El síndrome de Diógenes

Da su nombre a esta patología del siglo XXI el filósofo griego Diógenes, nacido en Sínope en el 413 a C., más conocido como Diógenes el Cínico. Llevó al extremo los principios doctrinales del cinismo: era un vagabundo sin casa ni beneficio, que se cobijaba dentro de un tonel y a plena luz del día proclamaba que buscaba a un hombre mientras paseaba con un candil entre la multitud.

Cuando aparece en los medios de comunicación un caso de esta enfermedad nos sobresaltamos llenos de incredulidad preguntándonos cómo puede pasar esto en sociedades desarrolladas. Cómo es posible que haya personas que convivan en sus domicilios con la basura y los desechos de sus semejantes. Es cierto que es una enfermedad y como tal hay que tratarla. Aunque Diógenes el Cínico, de cuyo nombre proviene, practicaba el cinismo como forma de vida, cuestión que nos adentraría en la consideración de si esta práctica era también una enfermedad más que una doctrina filosófica, pero que ahora no viene al caso. Hemos de recordar que el cinismo se caracteriza por la desvergüenza en el mentir o en la defensa y práctica de acciones o doctrinas vituperables. Enfermedad o no, es una práctica muy habitual entre los políticos que gobiernan actualmente España y que de alguna manera nos obliga al resto de los ciudadanos a luchar por su erradicación.

El síndrome de Diógenes ha impregnado la acción política de tantas personas que resulta preocupante. La mentira con desvergüenza (portavoces y habilitados del gobierno), la práctica de acciones que conllevan el odio y el enfrentamiento entre los ciudadanos (Memoria histórica, negociación con terroristas, ley de educación, archivo de Salamanca, estatutos de autonomía, plan hidrológico,…), y su defensa, a pesar de ir en contra de toda lógica y razón, ponen de manifiesto la situación enfermiza de quienes las proponen y defienden.

La fuerza de la costumbre hace que el resto de ciudadanos vean como natural que un político practique estos comportamientos y no aprecian la enfermedad que padece.
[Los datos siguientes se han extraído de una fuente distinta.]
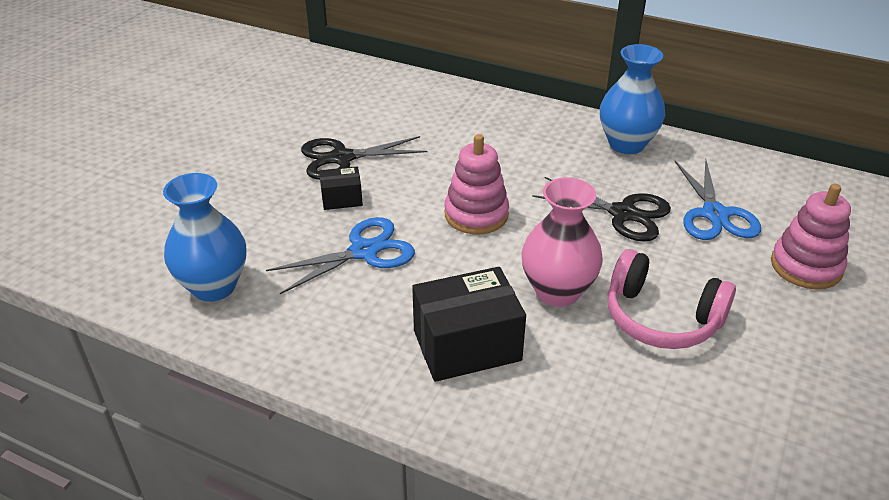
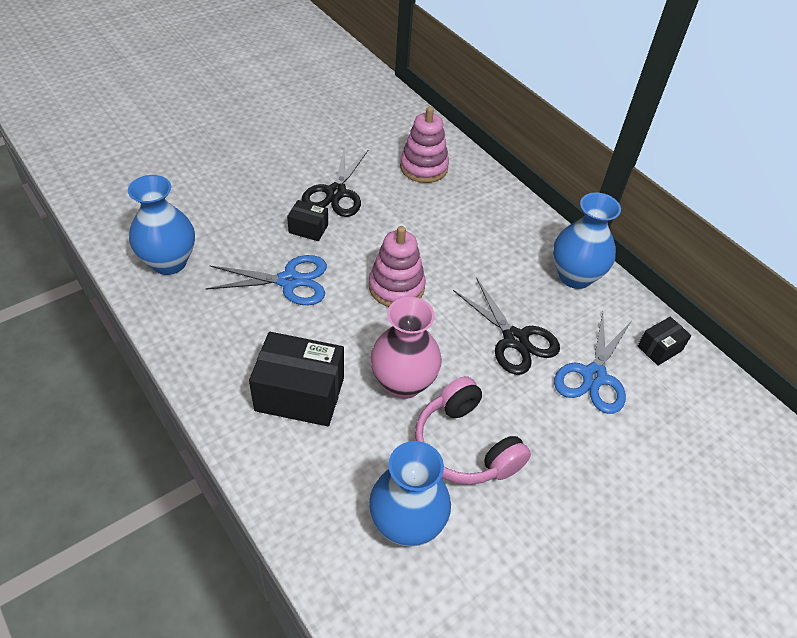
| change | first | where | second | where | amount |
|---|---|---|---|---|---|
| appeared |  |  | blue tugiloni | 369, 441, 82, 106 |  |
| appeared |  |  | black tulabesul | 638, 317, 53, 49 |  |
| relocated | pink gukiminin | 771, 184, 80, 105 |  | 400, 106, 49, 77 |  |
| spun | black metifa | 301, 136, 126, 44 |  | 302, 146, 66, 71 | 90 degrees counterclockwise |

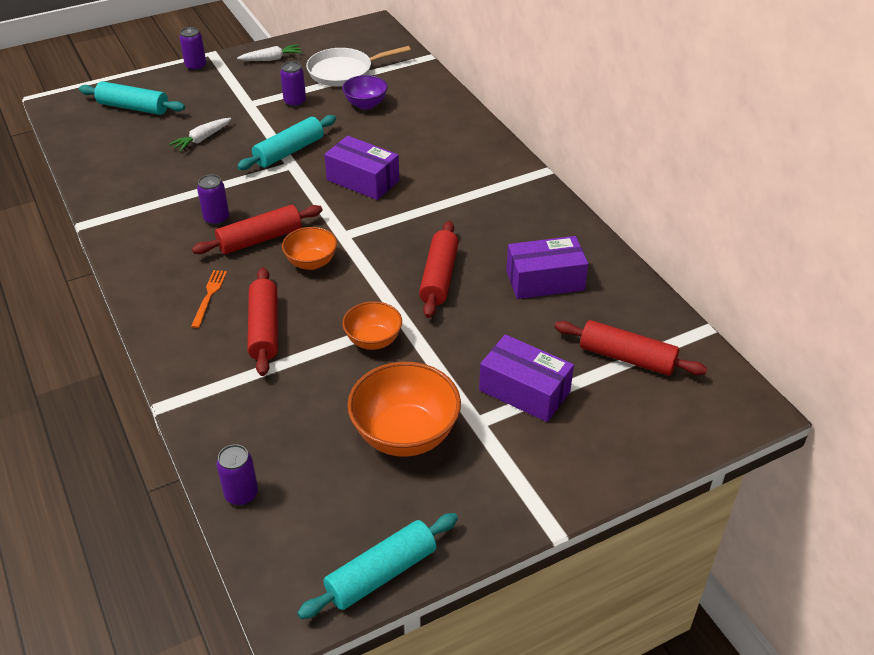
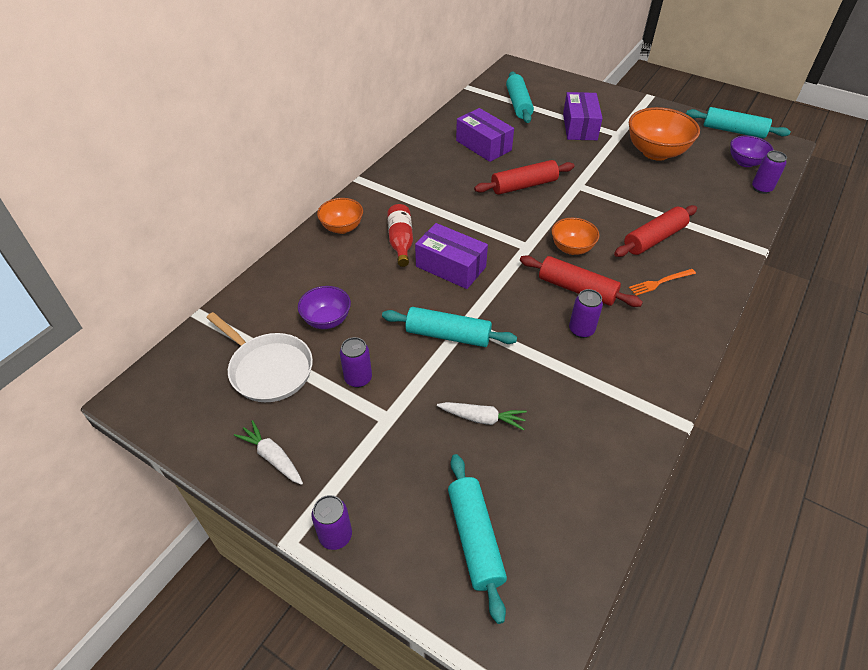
| change | first | where | second | where | amount |
|---|---|---|---|---|---|
| appeared |  |  | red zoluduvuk | 387, 204, 26, 63 |  |
| appeared |  |  | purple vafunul | 730, 135, 44, 32 |  |
| relocated | orange vafunul | 342, 301, 60, 49 |  | 317, 198, 46, 36 |  |
| colour | red tedabe | 555, 320, 152, 56 | turquoise tedabe | 506, 72, 28, 51 |  |
| spun | purple tulabesul | 324, 136, 75, 64 |  | 415, 223, 73, 66 | 60 degrees counterclockwise |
Al final nos contagiamos del mismo cinismo y permanecemos impasibles sin demandar la actuación de los especialistas en estas curas. Pero, más pronto que tarde, si seguimos consintiendo tanto cinismo, acabaremos paseando por las calles de nuestros pueblos y ciudades, envueltos en nuestros propios andrajos, buscando un hombre. Y, por desgracia, éste nunca aparecerá porque la sociedad habrá llegado a tal nivel de desintegración que el más cínico será su presidente.